Is CVS Gearing up to Kill Rite Aid?

On Monday, CVS Caremark (NYSE: CVS  ) announced the launch of its new Family Vitamin Center. The project is being implemented online and it encourages customers to buy vitamins and supplements due to their various health benefits. For consumers this is a good thing, but for Rite Aid (NYSE: RAD  ) and GNC Holdings (NYSE: GNC  ) it could create some problems.

A look back at Rite Aid and GNC                                                                                                                                                       Since 1998, Rite Aid and GNC have been working together to grow their businesses in concert. This endeavor began as a partnership agreement that would require Rite Aid to add GNC locations within Rite Aid stores. By the end of 2012, there were 2,181 GNC stores set up inside of Rite Aid locations. While these stores represented 26.8% of GNC's store count, they made up only $60.75 million (or 2.5%) of the company's consolidated revenue.

To put this in perspective, the agreement between these two companies brought in revenue for GNC that amounted to less than $28,000 per store. These sales figures are dwarfed by the nearly $368,000 in revenue per location that GNC sees from its stand-alone outlets. However, what the deal lacked in revenue was made up for in profits. In 2012, GNC saw an operating margin of 40.3% from these locations. This is slightly higher than the 33.4% operating margin GNC earned through its franchised locations and far higher than the 19.4% seen in its retail segment.

Rite Aid does not provide financial results specific to its GNC partnership, but the company renewed its agreement to add an additional 300 GNC locations within its stores through 2019. This would bring the company's total count to more than 2,500 locations and is strong evidence that the financial results of this partnership must be positive.

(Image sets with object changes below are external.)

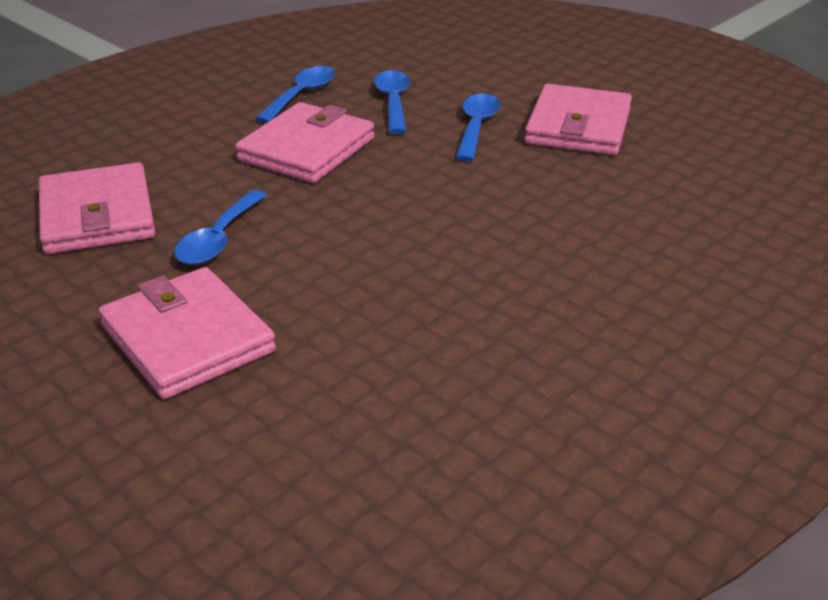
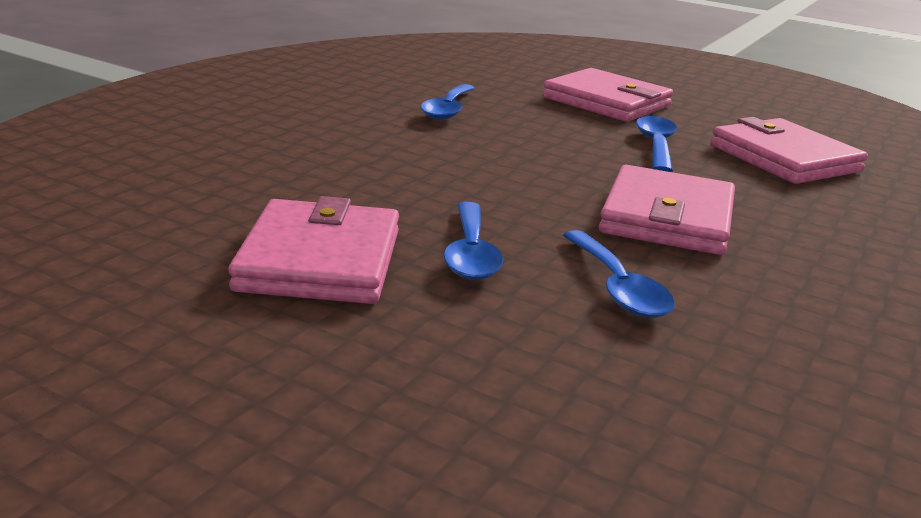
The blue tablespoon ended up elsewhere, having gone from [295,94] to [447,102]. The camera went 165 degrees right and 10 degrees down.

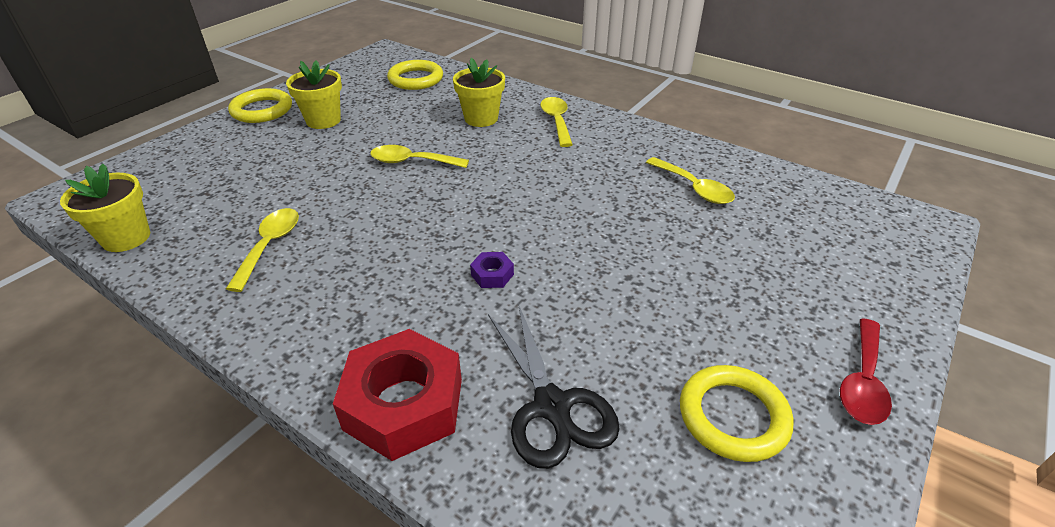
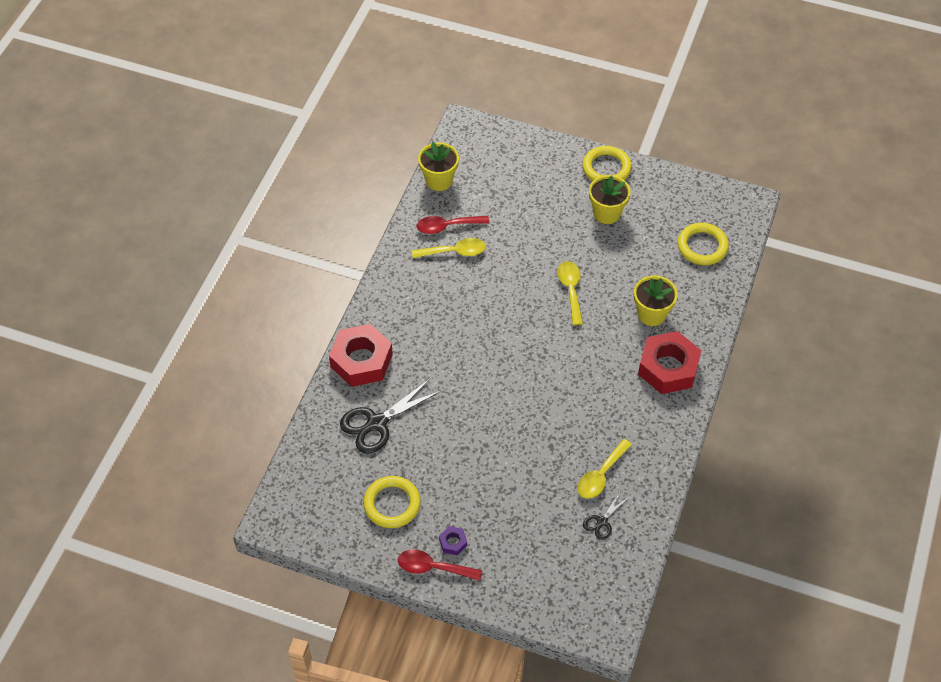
The second view gained the crimson tablespoon at [453,225]. The royal purple hex nut ended up elsewhere, having gone from [492,270] to [453,540]. The second view gained the black scissors at [606,515]. Where the yellow tablespoon stood at [556,122], the crimson hex nut came to stand at [669,362]. The camera went 75 degrees right and 15 degrees up.

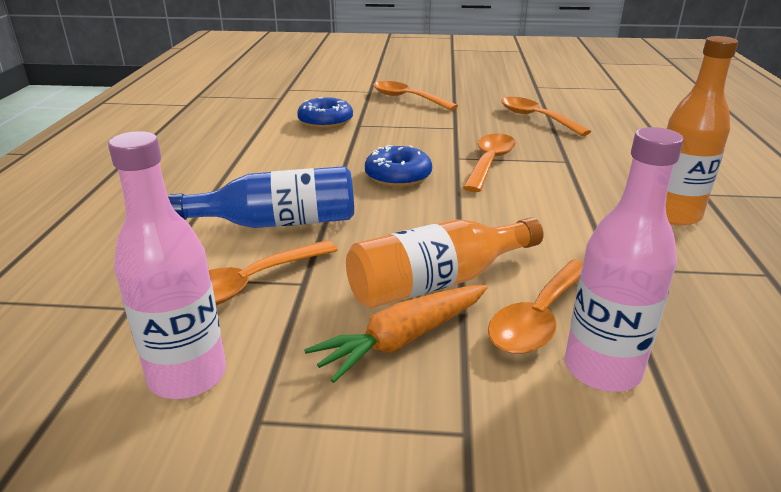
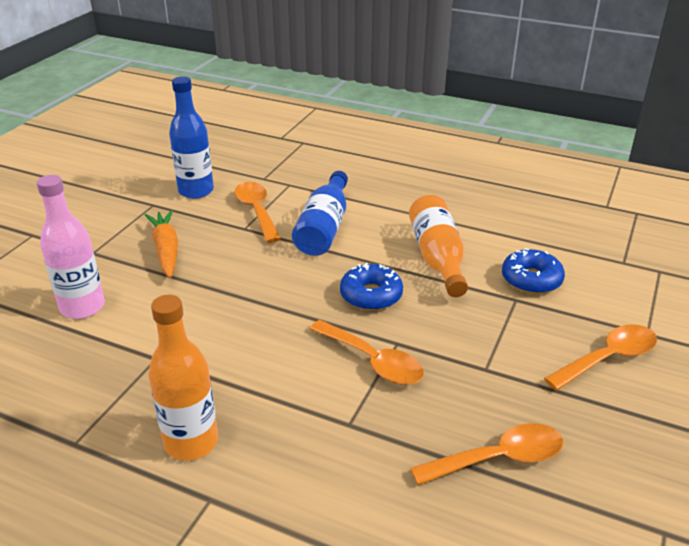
What was the pink flask at [167,265] turned into the blue flask at [191,137]. The orange flask ended up elsewhere, having gone from [445,263] to [438,246]. The second view lost the orange tablespoon at [535,306]. The camera went 110 degrees right and 5 degrees up.

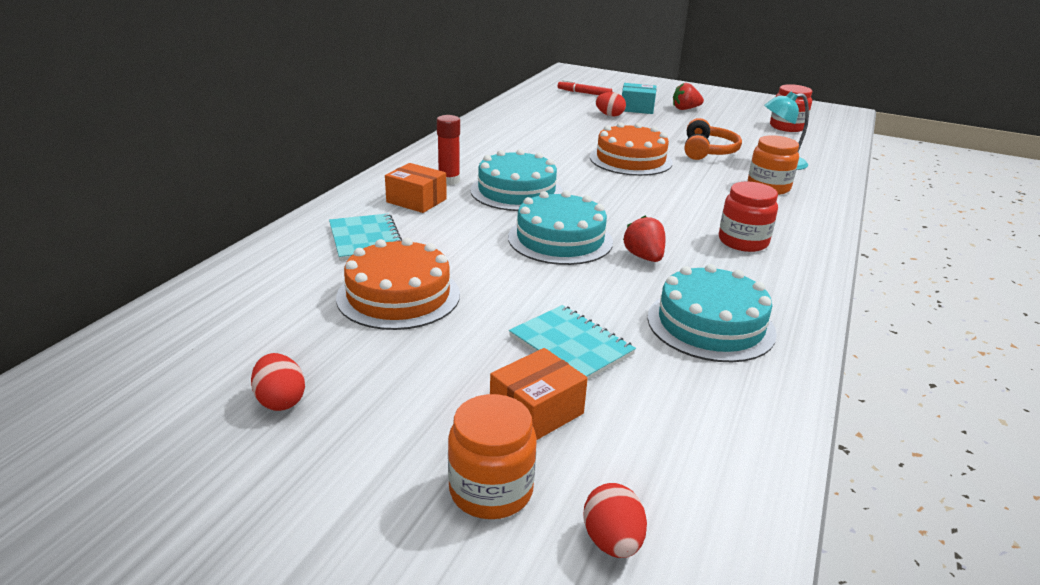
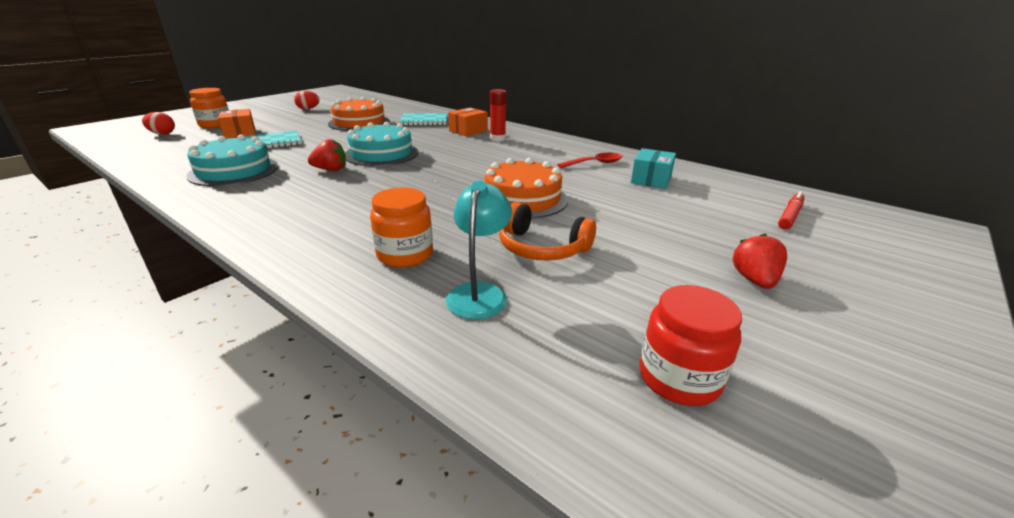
The second view gained the crimson tablespoon at [589,160]. The turquoise package ended up elsewhere, having gone from [639,98] to [653,168]. The second view lost the turquoise gateau at [516,180]. The second view lost the crimson egg at [611,104]. The second view lost the crimson jar at [748,217]. The camera went 105 degrees right and 0 degrees up.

CVS steps up its game                                                                                                                                                                         In an effort to grab as much market share as it can, CVS has done all it can to grow in size. Between 2008 and 2012, the company's number of locations has grown by 7.7% from 6,923 to 7,458. Over that same time-frame, sales have jumped an impressive 40.8% from $87.5 billion to $123.1 billion. In comparison, Rite Aid has seen its store count fall 5.7% from 4,901 to 4,623 over the past five years, while its sales have fallen 3.4% from $26.3 billion to $25.4 billion.

This situation has occurred because these companies have different goals. In four of the past five years, Rite Aid has posted net losses. Almost every year, this metric improves, but the only reason has been the company's decision to consolidate its business by closing unprofitable locations and focus on reducing costs wherever possible.

CVS, on the other hand, has had a very different agenda. As opposed to aiming its efforts toward cost reduction, management has done everything it can to grow sales. The upside to this strategy is that it allows the company to grab a hold of a larger market share quicker, but there is some downside.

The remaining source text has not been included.